A new method for reconstruction of the structure of micro-packed beds of spherical particles from desktop X-ray microtomography images. Part A. Initial structure generation and porosity determination
journal contributionposted on 21.04.2016, 14:08 authored by Moein Navvab Kashani, Vladimir Zivkovic, Hamideh Elekaei, Mark Biggs
Micro-packed beds (μPBs) are seeing increasing use in the process intensification context (e.g. micro-reactors), in separation and purification, particularly in the pharmaceutical and bio-products sectors, and in analytical chemistry. The structure of the stationary phase and of the void space it defines in such columns is of interest because it strongly influences performance. However, instrumental limitations - in particular the limited resolution of various imaging techniques relative to the particle and void space dimensions - have impeded experimental study of the structure of μPBs. We report here a new method that obviates this issue when the μPBs are composed of particles that may be approximated by monodisperse spheres. It achieves this by identifying in successive cross-sectional images of the bed, the approximate centre and diameter of the particle cross-sections, replacing them with circles, and then assembling them to form the particles by identifying correlations between the successive images. Two important novel aspects of the method proposed here are: it does not require specification of a threshold for binarizing the images, and it preserves the underlying spherical geometry of the packing.

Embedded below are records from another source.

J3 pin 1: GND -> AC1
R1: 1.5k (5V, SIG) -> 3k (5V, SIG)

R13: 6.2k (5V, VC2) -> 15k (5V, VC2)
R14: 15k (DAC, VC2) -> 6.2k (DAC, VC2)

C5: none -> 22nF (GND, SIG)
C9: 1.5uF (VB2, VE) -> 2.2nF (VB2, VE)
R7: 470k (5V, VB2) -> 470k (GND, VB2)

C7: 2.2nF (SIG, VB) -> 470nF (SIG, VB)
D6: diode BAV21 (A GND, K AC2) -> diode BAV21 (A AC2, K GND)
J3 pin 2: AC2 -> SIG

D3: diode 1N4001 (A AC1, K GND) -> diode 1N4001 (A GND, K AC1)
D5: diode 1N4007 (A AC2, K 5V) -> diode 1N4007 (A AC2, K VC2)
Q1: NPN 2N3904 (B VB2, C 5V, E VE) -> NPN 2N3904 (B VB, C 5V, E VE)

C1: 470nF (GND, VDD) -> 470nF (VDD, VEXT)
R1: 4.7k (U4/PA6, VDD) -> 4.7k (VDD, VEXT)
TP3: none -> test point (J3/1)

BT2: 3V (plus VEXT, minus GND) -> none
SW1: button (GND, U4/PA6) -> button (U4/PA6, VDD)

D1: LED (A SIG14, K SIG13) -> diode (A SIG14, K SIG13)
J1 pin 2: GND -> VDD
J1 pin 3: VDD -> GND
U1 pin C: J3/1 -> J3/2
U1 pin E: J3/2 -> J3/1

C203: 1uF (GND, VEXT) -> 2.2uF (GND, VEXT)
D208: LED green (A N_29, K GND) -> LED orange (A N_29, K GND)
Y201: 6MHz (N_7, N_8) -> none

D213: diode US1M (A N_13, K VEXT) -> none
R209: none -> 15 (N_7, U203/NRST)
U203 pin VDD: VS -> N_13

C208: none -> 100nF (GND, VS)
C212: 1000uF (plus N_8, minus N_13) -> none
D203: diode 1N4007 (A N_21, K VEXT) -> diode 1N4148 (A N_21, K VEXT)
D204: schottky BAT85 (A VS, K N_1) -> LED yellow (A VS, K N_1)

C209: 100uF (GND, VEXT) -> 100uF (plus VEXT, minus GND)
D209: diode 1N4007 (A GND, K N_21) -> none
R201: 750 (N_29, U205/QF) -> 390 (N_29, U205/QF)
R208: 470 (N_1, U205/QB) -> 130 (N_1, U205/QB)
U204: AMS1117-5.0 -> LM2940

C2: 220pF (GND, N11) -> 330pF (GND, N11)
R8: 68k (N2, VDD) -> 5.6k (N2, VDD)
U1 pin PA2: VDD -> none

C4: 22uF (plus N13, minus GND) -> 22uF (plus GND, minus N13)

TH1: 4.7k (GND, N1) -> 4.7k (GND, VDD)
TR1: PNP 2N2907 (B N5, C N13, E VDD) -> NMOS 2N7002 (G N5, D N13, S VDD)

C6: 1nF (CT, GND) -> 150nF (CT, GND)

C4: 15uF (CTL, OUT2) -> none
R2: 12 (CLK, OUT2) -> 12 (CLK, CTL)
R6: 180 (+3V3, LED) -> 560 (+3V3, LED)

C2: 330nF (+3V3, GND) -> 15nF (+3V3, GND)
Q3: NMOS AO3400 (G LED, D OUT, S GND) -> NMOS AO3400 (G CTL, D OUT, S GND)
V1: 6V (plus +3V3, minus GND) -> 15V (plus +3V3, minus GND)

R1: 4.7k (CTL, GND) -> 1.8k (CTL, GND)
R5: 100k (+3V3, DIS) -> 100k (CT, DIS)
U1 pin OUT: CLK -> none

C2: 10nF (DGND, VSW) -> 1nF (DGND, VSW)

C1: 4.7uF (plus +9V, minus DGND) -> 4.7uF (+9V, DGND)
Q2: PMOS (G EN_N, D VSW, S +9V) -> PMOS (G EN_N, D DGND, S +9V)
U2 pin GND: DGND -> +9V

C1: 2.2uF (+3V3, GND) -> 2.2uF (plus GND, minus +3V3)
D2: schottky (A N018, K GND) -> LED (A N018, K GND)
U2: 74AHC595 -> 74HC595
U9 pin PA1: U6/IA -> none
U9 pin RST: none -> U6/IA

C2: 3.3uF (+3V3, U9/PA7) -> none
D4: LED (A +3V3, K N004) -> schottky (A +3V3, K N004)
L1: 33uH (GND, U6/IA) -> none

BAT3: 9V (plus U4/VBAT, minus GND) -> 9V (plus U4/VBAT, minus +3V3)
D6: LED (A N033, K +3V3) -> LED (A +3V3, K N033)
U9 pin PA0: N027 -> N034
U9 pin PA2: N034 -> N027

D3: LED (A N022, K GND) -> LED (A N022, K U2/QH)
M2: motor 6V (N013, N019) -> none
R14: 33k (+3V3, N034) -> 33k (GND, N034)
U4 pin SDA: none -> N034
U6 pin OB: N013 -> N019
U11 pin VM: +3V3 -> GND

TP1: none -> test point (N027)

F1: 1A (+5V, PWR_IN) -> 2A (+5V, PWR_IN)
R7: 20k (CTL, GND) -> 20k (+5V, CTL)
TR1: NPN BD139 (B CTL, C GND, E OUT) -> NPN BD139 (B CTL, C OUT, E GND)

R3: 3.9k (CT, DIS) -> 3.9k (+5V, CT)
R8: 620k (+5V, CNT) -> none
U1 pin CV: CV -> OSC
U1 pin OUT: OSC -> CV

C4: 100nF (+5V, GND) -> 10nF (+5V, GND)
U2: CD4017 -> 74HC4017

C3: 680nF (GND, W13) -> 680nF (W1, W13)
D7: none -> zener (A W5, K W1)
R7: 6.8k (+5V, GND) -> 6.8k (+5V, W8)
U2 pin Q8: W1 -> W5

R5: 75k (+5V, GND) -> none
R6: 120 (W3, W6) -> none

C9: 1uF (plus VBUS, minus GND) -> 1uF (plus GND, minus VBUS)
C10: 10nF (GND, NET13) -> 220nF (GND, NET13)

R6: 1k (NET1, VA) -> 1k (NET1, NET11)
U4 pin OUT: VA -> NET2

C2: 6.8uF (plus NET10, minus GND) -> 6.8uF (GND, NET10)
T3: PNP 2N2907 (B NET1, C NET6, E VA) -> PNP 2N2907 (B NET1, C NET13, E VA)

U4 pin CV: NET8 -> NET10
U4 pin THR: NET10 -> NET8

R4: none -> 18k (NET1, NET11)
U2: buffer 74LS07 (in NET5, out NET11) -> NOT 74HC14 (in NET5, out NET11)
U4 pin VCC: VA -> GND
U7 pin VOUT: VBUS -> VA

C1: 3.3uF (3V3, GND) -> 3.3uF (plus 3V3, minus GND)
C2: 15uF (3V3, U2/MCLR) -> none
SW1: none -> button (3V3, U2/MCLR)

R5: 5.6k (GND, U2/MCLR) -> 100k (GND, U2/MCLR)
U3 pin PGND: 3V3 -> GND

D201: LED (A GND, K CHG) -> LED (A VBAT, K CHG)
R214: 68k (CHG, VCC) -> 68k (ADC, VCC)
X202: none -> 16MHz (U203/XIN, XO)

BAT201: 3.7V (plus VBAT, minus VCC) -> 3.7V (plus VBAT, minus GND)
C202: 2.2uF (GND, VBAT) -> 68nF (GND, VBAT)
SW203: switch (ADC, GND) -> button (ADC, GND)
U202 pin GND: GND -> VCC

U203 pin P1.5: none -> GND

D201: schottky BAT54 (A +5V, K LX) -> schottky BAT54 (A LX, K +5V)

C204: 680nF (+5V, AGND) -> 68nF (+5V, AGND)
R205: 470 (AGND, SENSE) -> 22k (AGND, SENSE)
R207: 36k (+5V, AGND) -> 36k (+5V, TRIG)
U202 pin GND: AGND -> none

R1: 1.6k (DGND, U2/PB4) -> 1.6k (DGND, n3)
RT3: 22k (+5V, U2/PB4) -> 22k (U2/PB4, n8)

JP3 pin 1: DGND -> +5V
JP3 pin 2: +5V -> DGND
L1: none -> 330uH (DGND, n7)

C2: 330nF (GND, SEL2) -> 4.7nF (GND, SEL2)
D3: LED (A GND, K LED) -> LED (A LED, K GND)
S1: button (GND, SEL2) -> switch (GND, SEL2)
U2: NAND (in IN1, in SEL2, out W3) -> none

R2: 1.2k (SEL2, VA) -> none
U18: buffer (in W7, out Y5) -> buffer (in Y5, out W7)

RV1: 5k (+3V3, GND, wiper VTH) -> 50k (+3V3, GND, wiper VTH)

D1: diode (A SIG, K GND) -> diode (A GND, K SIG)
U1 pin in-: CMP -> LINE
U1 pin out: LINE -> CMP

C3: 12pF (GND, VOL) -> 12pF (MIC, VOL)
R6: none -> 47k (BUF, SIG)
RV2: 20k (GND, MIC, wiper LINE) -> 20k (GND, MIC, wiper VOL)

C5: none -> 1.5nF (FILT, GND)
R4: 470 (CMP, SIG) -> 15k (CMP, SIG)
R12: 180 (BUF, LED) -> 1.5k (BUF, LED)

The new method is demonstrated through its application to a packing of a near-monodispersed 30.5 μm particles of high sphericity within a 200 μm square cross-section column imaged using a machine capable of 2.28 μm resolution. The porosity obtained was, within statistical uncertainty, the same as that determined via a direct method whilst use of a commonly used automatic thresholding technique yielded a result that was nearly 10% adrift, well beyond the experimental uncertainty. Extension of the method to packings of spherical particles that are less monodisperse or of different regular shapes (e.g. ellipsoids) is also discussed.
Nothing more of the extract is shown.